The concept of turning something useless into something useful for no money or energy is very interesting to experiment with. The reason I think this project is beautiful is simply because it represents human efficiency. The world has many issues and one of them is waste and pollution. Recycling is helping, somewhat, to make several different industries more efficient with materials, but there is still a long way to go in this arena. I think the future is in finding ways to recycle something without the trouble and energy that it takes now. Localizing efforts into smaller loops so that individuals take responsibility for their own waste and, thus, choose better products.
That is what this project represents: the simple ability to make something better for the benefit of others.
Julian_Jaffe-Julian_Jaffe_Beautiful_Minds_final (opens PDF in a new window)

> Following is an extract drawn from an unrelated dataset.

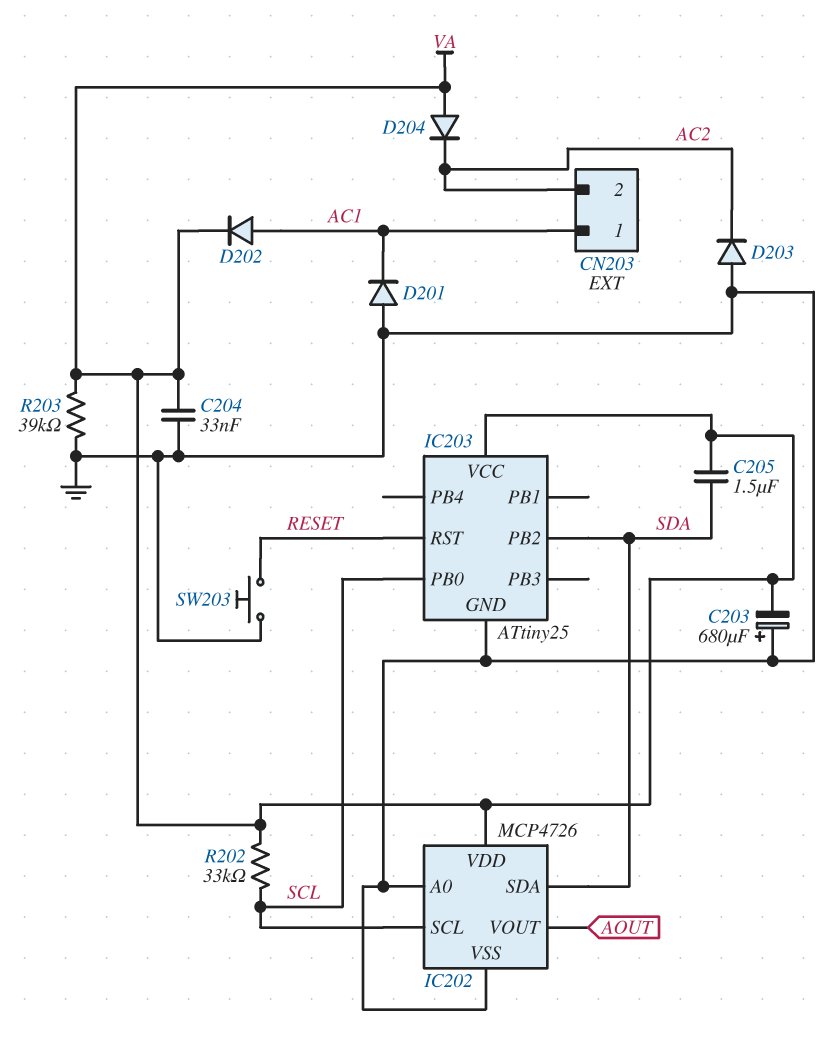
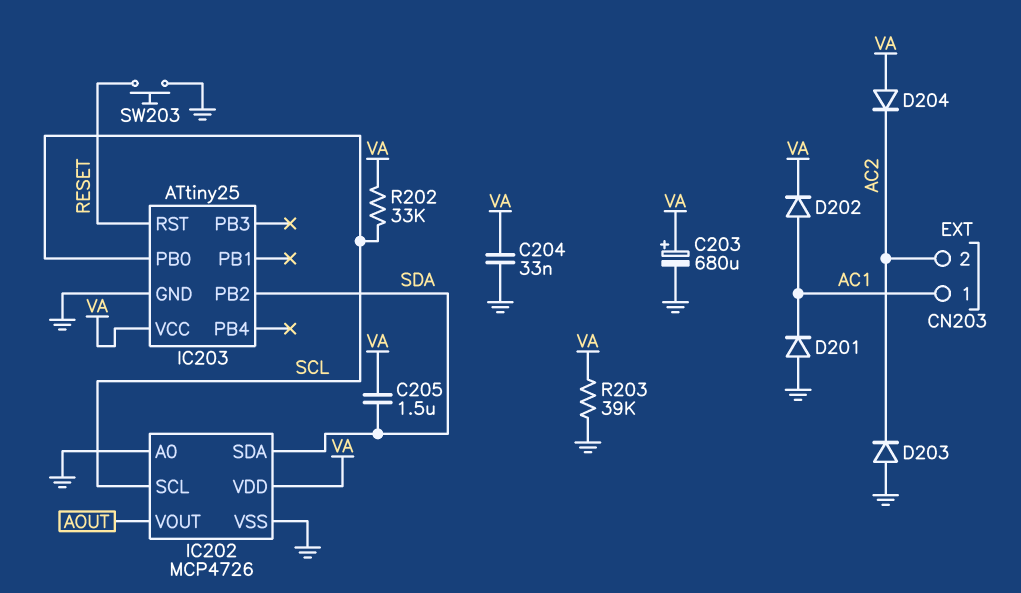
C203: 680uF (plus GND, minus VA) -> 680uF (plus VA, minus GND)

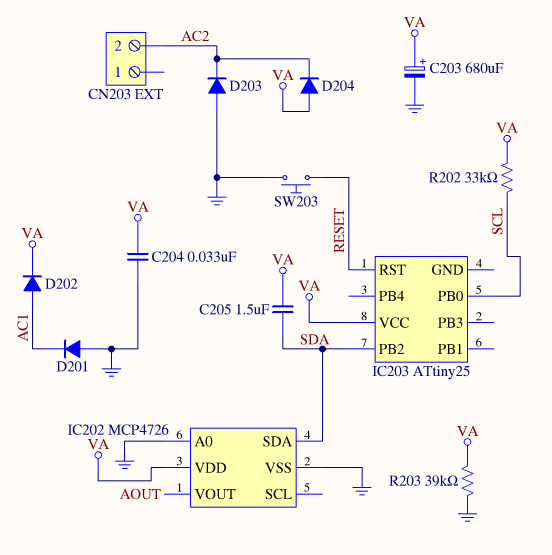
CN203 pin 1: AC1 -> none
IC202 pin SCL: SCL -> none
IC203 pin GND: GND -> none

Second Place – Abandonment by Devon Kasper and Jordan Dermody | Easthampton High School | Easthampton, MA
The Beautiful Minds project has helped us to see and understand the ultimate destruction that the world possesses. We sought to see something in our own community that was different, that not every other town in the world holds. We realized our town was special, it was developed through industrial innovation; mills. Looking around our home, Easthampton, we saw how our world has taken a toll on the Hampton Company Mill. As we further investigated a part of our childhood that we never acknowledged the significance of, we discovered the history of our town that appears to be forgotten. Walking through the one mill left in Easthampton to rot, we witnessed the corrosion of time and the selfishness of our town to leave the building to crumble.
We saw broken windows, shattered glass, missing doors, defacement of the walls and reminisce of immature adolescents who left their despicable mark behind. We knew that this building had been destroyed, but not in the ways you might think. No one has taken a bulldozer to it yet, a tornado has not blown through, a fire has not burned the walls, and a blizzard hasn’t made it fall. What has caused the destruction of this building is abandonment. This building was left for time to take its toll, and that is what has happened.
We wanted to take this opportunity to remind the citizens of Easthampton about the one mill we forgot. Since we aren’t capable of completely renovating and reusing the entire building itself, we have chosen to make a memorial for it, using pieces that time pushed to the ground. We have built a bench, and used old bricks from the mill as armrests. We also, transferred a mural of the working Hampton Company Mill onto the seat of the bench. Our hope is that this initiative we have taken will open the eyes of the Easthampton Community and bring us closer to revitalizing this lifeless building.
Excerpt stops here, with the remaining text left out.